Pluta is a composer and electronicist who earned a Master's degree in philosophy at the University of Birmingham and wrote a dissertation entitled Laptop Improvisation in a Multi-Dimensional Space. He is a regular collaborator of trumpeter Peter Evans and is a member of Wet Ink, one of the finer of a new flock of contemporary chamber groups enlivening the New York new music scene. He has also worked with two other dollops of the NYC cream: ICE and the Mivos Quartet. And not least among his achievements, Pluta is co-founder and artistic director of Carrier Records, home to releases by Wet Ink, Yarn/Wire and Alex Mincek, among others.
Carrier is also behind the release of Machine Language, the first full release of Pluta's compositions, and it is an exciting block of sound. The disc is comprised of five very different pieces, in very digestible 10-15 minute chunks, composed for string quartet, chamber ensemble, percussion ensemble and solo amplified cello, played by many of the musicians effused about above.

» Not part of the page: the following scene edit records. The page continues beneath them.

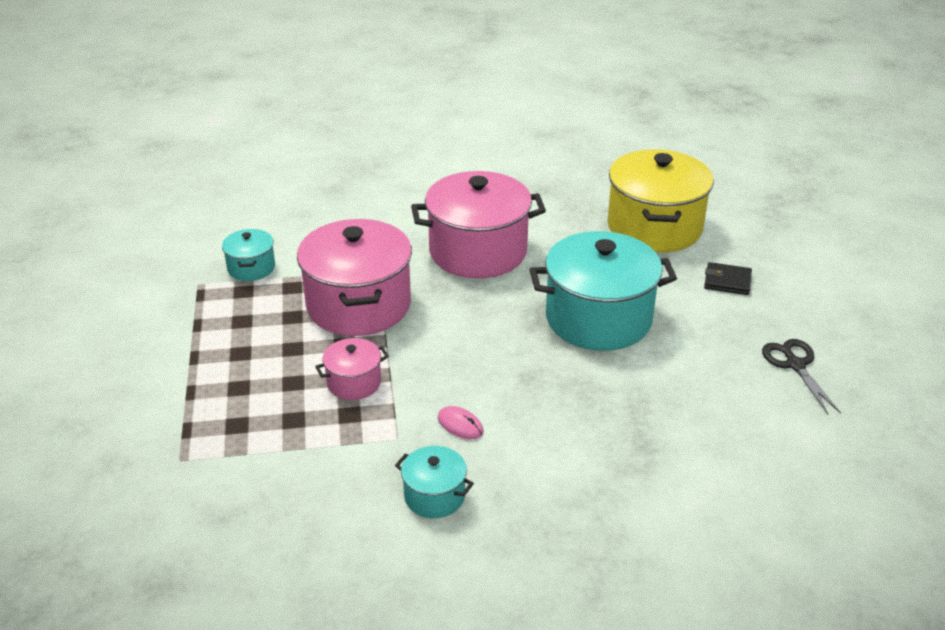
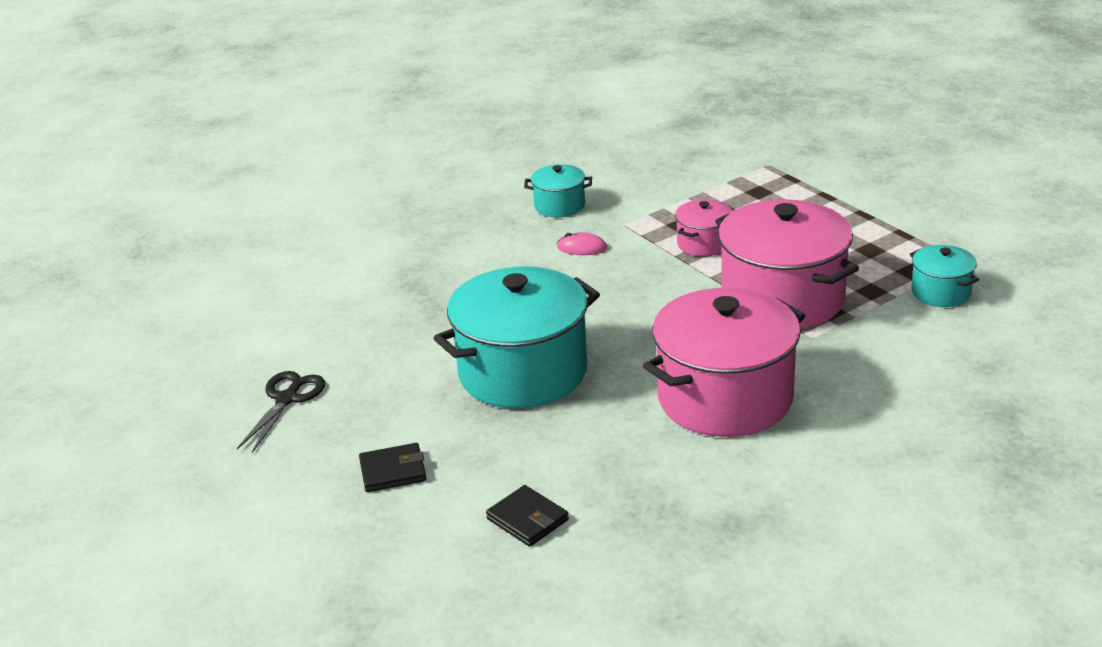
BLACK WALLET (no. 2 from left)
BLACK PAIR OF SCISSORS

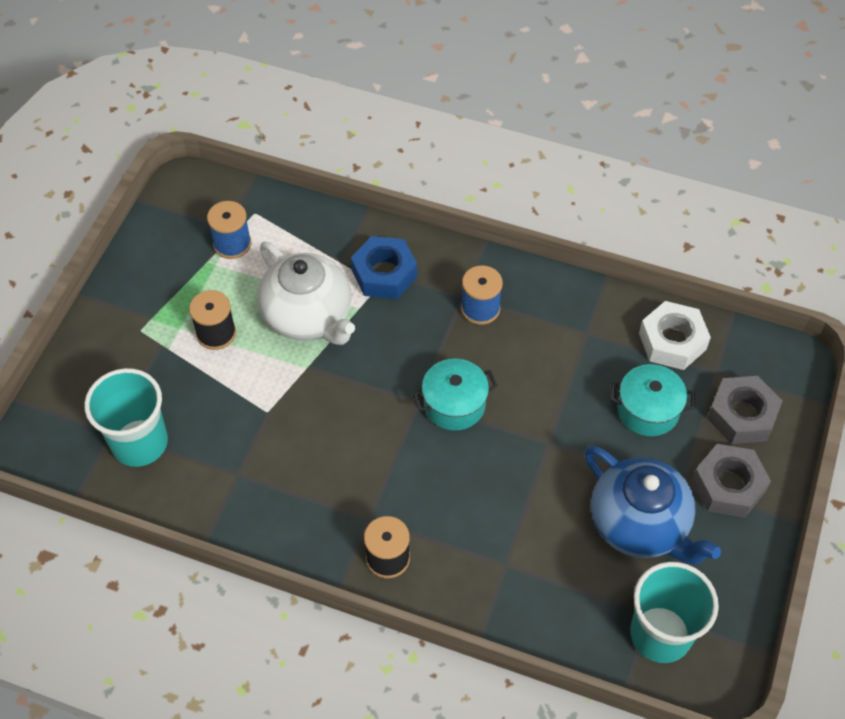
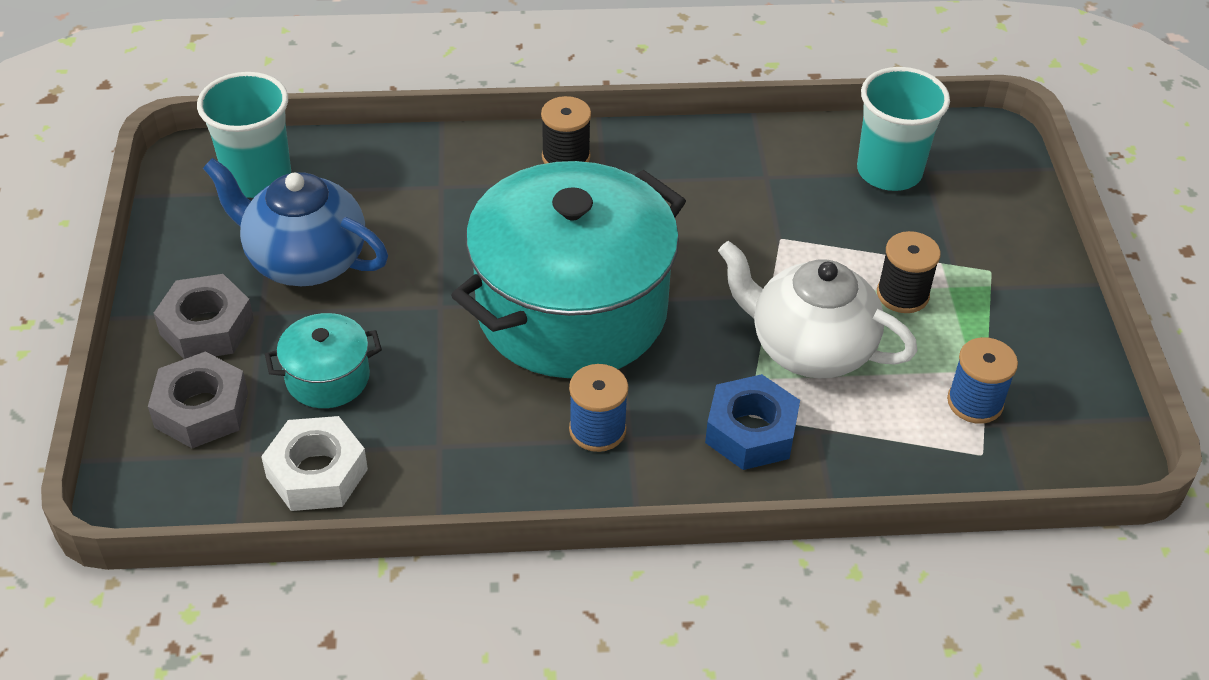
TURQUOISE STOCKPOT (no. 2 from left)

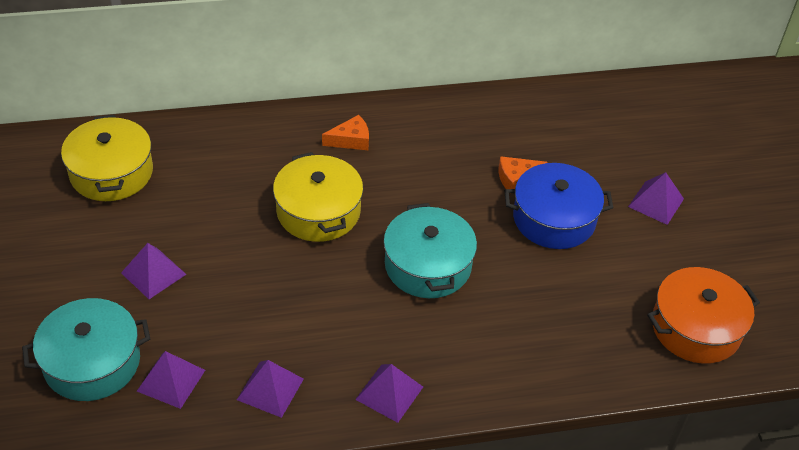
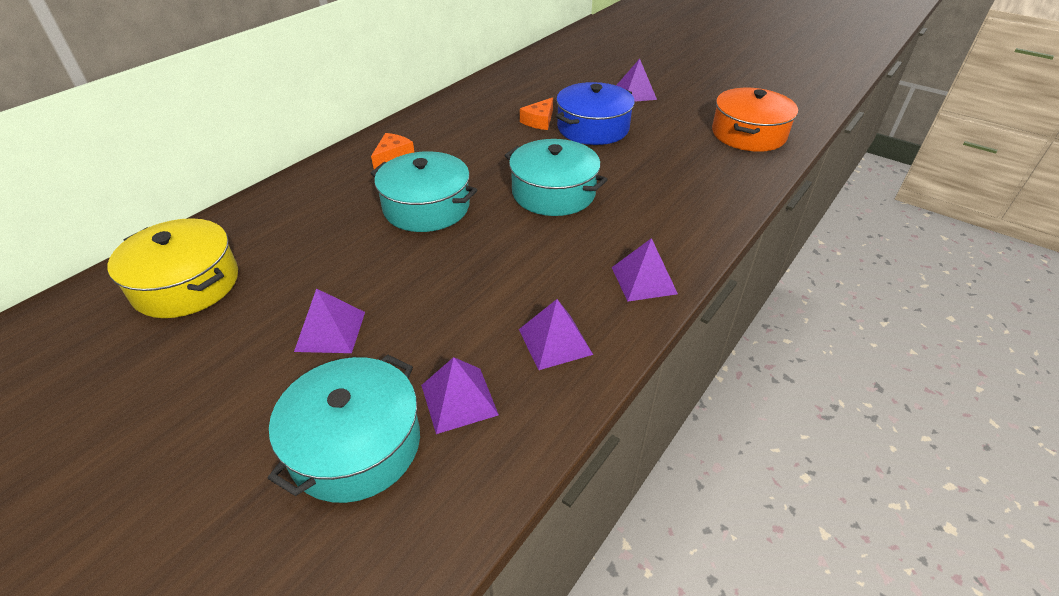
TURQUOISE STOCKPOT (no. 2 from left)

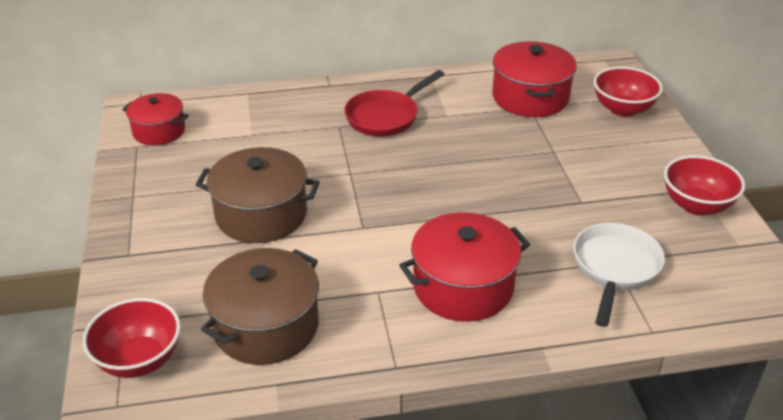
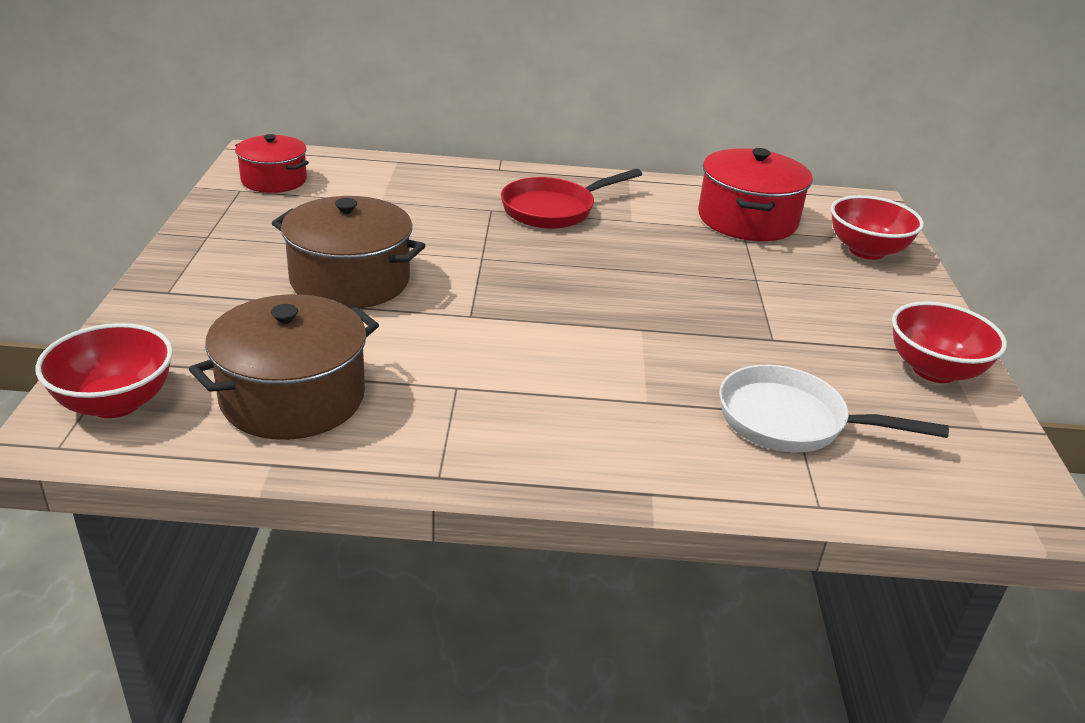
SCARLET STOCKPOT (no. 2 from left in the first image)
SNOW-WHITE PAN

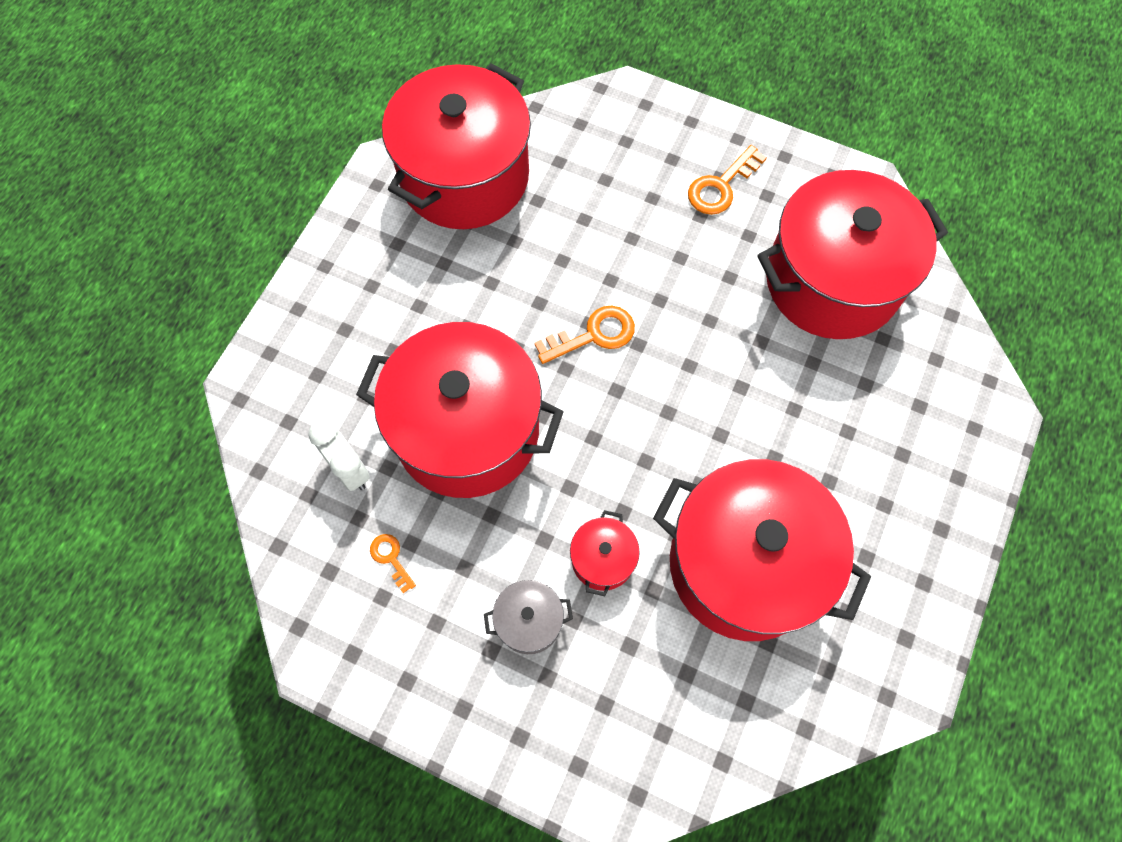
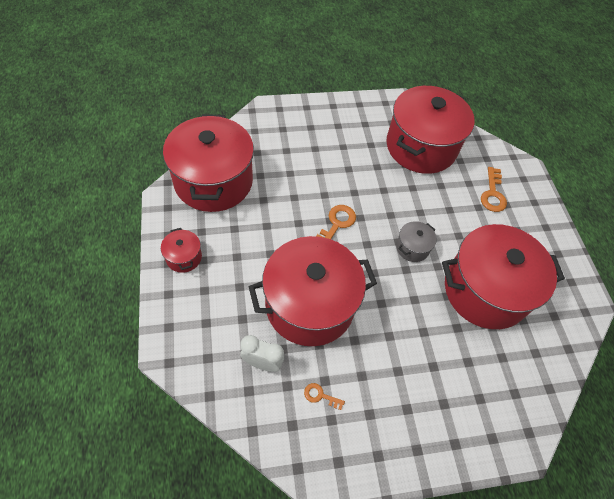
GRAY STOCKPOT
SCARLET STOCKPOT (no. 1 from left)
ORANGE KEY (no. 3 from left)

The album starts off like gangbusters with the title piece played by a double ensemble of Wet Ink and Timetable Percussion (totaling four percussionists, two bass clarinets, two violins, accordion and Pluta's electronics). After a brief Reichian introduction, Pluta plays with contrasts, puncturing the prolonged tones (and a-tones) of the Wet Ink players with the sharp pitter-pattering of small drums. Lyra (played by Mivos and, at 16 and a quarter minutes, the longest piece here) explores the breathiness of bows lightly brushing strings. Wet Ink's performance of Standing Waves is the centerpiece, and the most startling piece on the album, sounding not entirely unlike a gear shaft drunkenly tripping over itself over and over again. Scored for flute, clarinet, saxophone, accordion, electric guitar, keyboard, percussion and electronics, it is in many ways the densest thing on the album and serves as something of a key to unlocking Pluta's aesthetic. Melodic lines fall within tight structures, allowed to swing (not like jazz but like an electrical cord) just to the extent that their position only (or so goes the illusion) need be so exact within the crossbeams of Pluta's concern, then thrusting them forward like a full-on affront and then receding into something seemingly inspired by the sine wave perpetrators, although still played by a largely acoustic ensemble. Pluta brings back the percussionists for the aptly titled Matrices, this time equipping them with electric fans, balloons, paper, a flexatone, wood blocks, electronics and "snare drum control" for an airy fortress owing much to the electro-acoustic improvisation experimenters.
Calling Machine Language a signpost for a new (non) movement seems a bit grand. It might nevertheless be, but it can be said with certainty that it isn't a record to miss.